Under the Hood

Model

The data are state, action, next-state triples \((s, a, s')\) from a stationary infinite-horizon dynamic discrete choice model. A discount factor \(\beta\), transition kernels \(F_a(s' \mid s)\) with orientation \((A, S, S)\), and i.i.d. logit taste shocks with scale \(\sigma\) are assumed known. Instead of parameterizing a reward function directly, IQ-Learn parameterizes the soft Q-function \(Q(s, a)\) and derives the policy and implied reward from it.

Soft Value and Policy

Given \(Q\), the soft value function and the implied policy are:

\[ V(s) = \sigma \log \sum_a \exp\!\bigl(Q(s, a) / \sigma\bigr), \qquad \pi(a \mid s) = \exp\!\bigl((Q(s, a) - V(s)) / \sigma\bigr). \]

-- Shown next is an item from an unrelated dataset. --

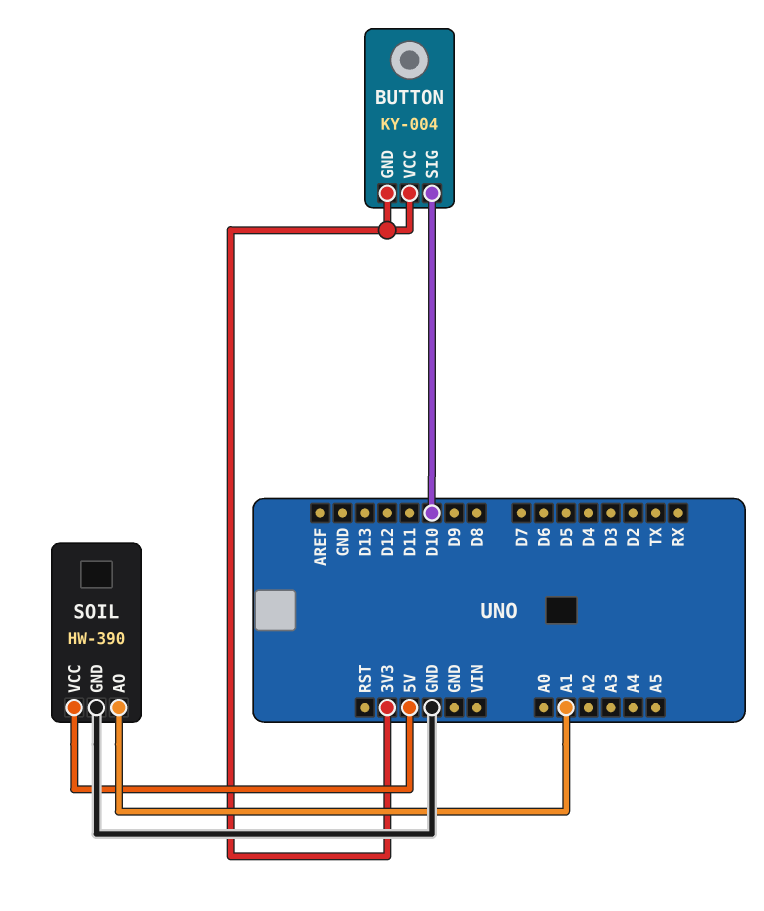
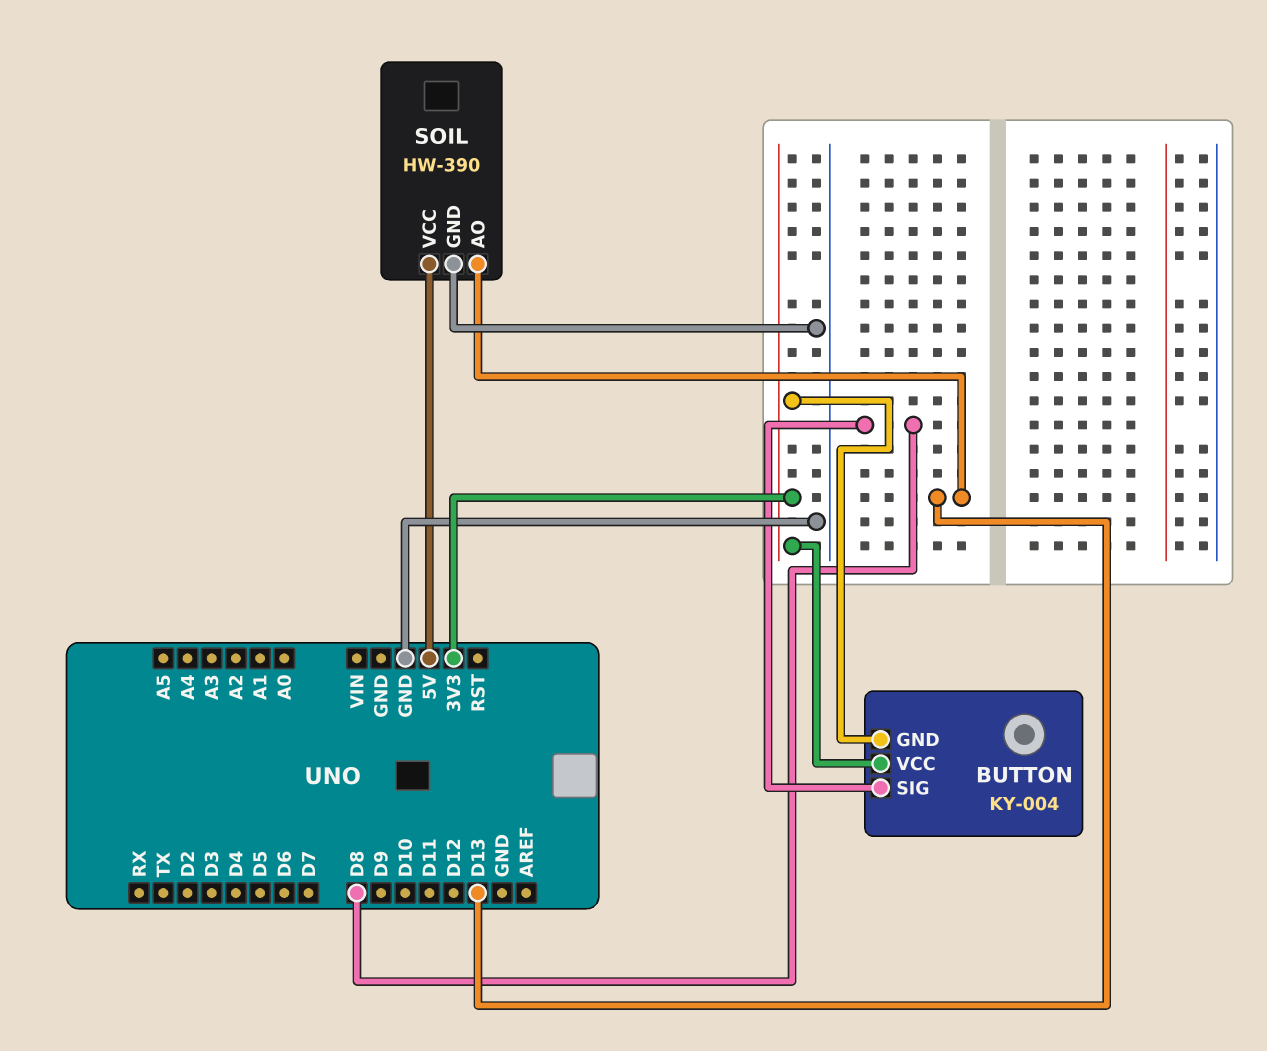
BUTTON pin SIG: D10 -> D8
SOIL pin AO: A1 -> D13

These satisfy \(Q(s, a) - V(s) = \sigma \log \pi(a \mid s)\).

Inverse Bellman Reward

The temporal difference of \(Q\) under the transitions defines the reward implied by \(Q\) through the inverse Bellman operator:

\[ r_{\mathrm{IB}}(s, a) = Q(s, a) - \beta \sum_{s'} F_a(s' \mid s)\, V(s'). \]

If \(Q\) is a true soft Bellman Q-function, \(r_{\mathrm{IB}}\) recovers the underlying reward. In practice it is a diagnostic: it is fitted on expert support and can be unreliable off support.

Chi-Squared Objective

IQ-Learn minimizes over \(Q\):

\[ \mathcal{L}(Q) = -\mathbb{E}_\rho\bigl[Q(s, a) - V(s)\bigr] + \frac{1}{4\alpha}\,\mathbb{E}_\rho\bigl[r_{\mathrm{IB}}(s, a)^2\bigr], \]

where \(\mathbb{E}_\rho\) averages over expert \((s, a)\) pairs. Since \(Q(s, a) - V(s) = \sigma \log \pi(a \mid s)\), the first term is behavioral cloning scaled by \(\sigma\). The second term penalizes large implied rewards on expert support, which bounds the objective and prevents \(Q\) from drifting to numerical overflow on a free tabular table.

The simple (TV-distance) objective replaces the quadratic penalty with \(-\mathbb{E}_\rho[r_{\mathrm{IB}}(s, a)] + (1 - \beta)\,\mathbb{E}_{s_0}[V(s_0)]\), which has no upper bound on a free tabular \(Q\) and should not be used there.

Q Parameterizations

Three parameterizations are supported:

  • Tabular: \(Q\) is a free \((S \times A)\) matrix. No structure is imposed; the recovered reward is per-cell and does not propagate to unvisited state-action pairs. Optimized by L-BFGS-B.

  • Linear: \(Q(s, a) = \varphi(s, a)^\top \theta\) where \(\varphi\) is the feature matrix from the utility specification. This constrains \(Q\) to the structural feature space and propagates through features to unvisited pairs. Optimized by L-BFGS-B.

  • Neural: \(Q(s, \cdot) = f_\psi(s)\) for a small feedforward network. Optimized by Adam.

Pseudocode

compute expert (s, a) pairs from the panel
compute expert_state_coverage and expert_state_action_coverage
initialize Q (zeros for tabular/linear, random for neural)
minimize L(Q) over the chosen parameterization
extract policy: pi(a|s) = softmax(Q(s,:) / sigma)
extract value: V(s) = sigma * logsumexp(Q(s,:) / sigma)
extract implied reward: r_IB(s,a) = Q(s,a) - beta * sum_{s'} F_a(s'|s) V(s')
report policy, value, r_IB, and coverage fractions

Implementation Notes

The implementation lives in econirl.estimation.iq_learn. Coverage fractions are computed before optimization and exposed through summary.metadata["expert_state_coverage"] and summary.metadata["expert_state_action_coverage"]. Standard errors are not computed; the returned standard error array is NaN. The raw Bellman implied reward and its projection into the utility feature basis are both stored in summary.metadata for diagnostic use.